Async Support¶
Overview¶
The @track_costs decorator auto-detects async functions and async generators at decoration time. No changes to the decorator call are needed.
Async Functions¶
from llm_toll import track_costs
@track_costs(project="my_app", max_budget=5.00)
async def async_chat(text):
response = await client.chat.completions.create(
model="gpt-4o",
messages=[{"role": "user", "content": text}]
)
return response
The decorator wraps the coroutine and:
- Runs budget checks via
asyncio.to_threadso SQLite queries don't block the event loop - Awaits the wrapped function
- Extracts usage from the response
- Logs cost via
asyncio.to_thread
Async Generators (Streaming)¶
@track_costs(project="my_app")
async def async_stream(text):
stream = await client.chat.completions.create(
model="gpt-4o",
messages=[{"role": "user", "content": text}],
stream=True,
stream_options={"include_usage": True},
)
async for chunk in stream:
yield chunk
Async generators are detected via inspect.isasyncgenfunction() and wrapped with the same cost tracking logic as sync streams.
Async Stream Detection¶
When an async coroutine returns an async iterable (rather than being an async generator itself), the decorator detects this and wraps it:
@track_costs(project="my_app")
async def get_stream(text):
# Returns an async stream object, not an async generator
return await client.chat.completions.create(
model="gpt-4o",
messages=[{"role": "user", "content": text}],
stream=True,
)
Async streams are identified by checking for __aiter__ and __anext__ methods.
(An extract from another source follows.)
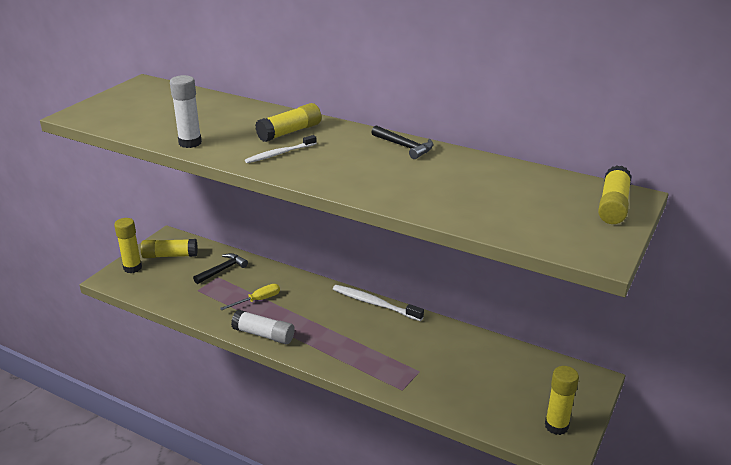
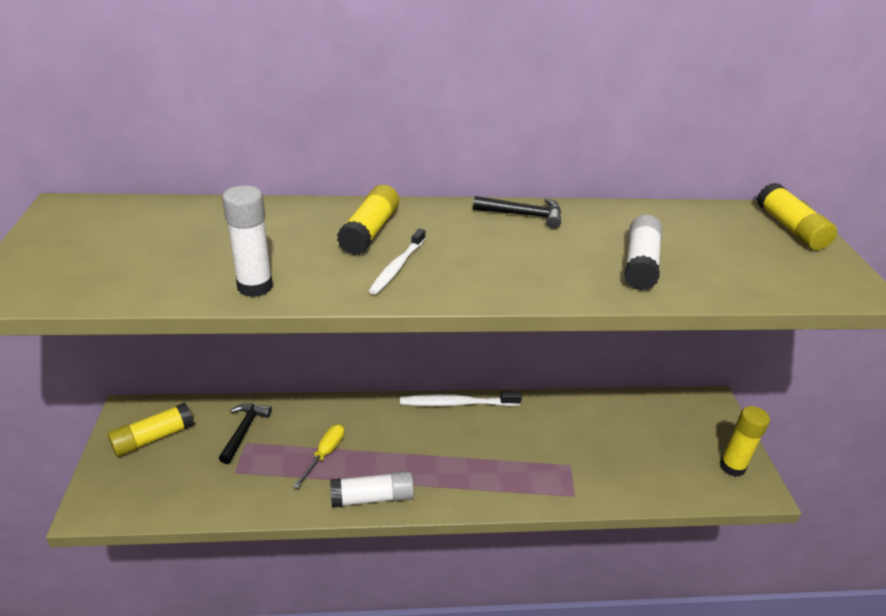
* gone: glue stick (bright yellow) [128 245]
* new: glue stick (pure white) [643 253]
SQLite and the Event Loop¶
All SQLite operations (get_total_cost, log_usage, log_usage_if_within_budget) are wrapped in asyncio.to_thread() so the event loop is never blocked:
The SQLiteStore uses check_same_thread=False and a threading RLock for safe cross-thread access.
Usage with asyncio¶
import asyncio
from llm_toll import track_costs
@track_costs(project="batch", max_budget=10.00)
async def process(item):
return await client.chat.completions.create(
model="gpt-4o",
messages=[{"role": "user", "content": item}]
)
async def main():
items = ["item1", "item2", "item3"]
results = await asyncio.gather(*[process(item) for item in items])
asyncio.run(main())
Note
Budget enforcement is per-project, not per-coroutine. When running concurrent async calls, budget checks are not serialized -- multiple calls may pass the pre-call check simultaneously. The atomic log_usage_if_within_budget transaction provides the final safety net.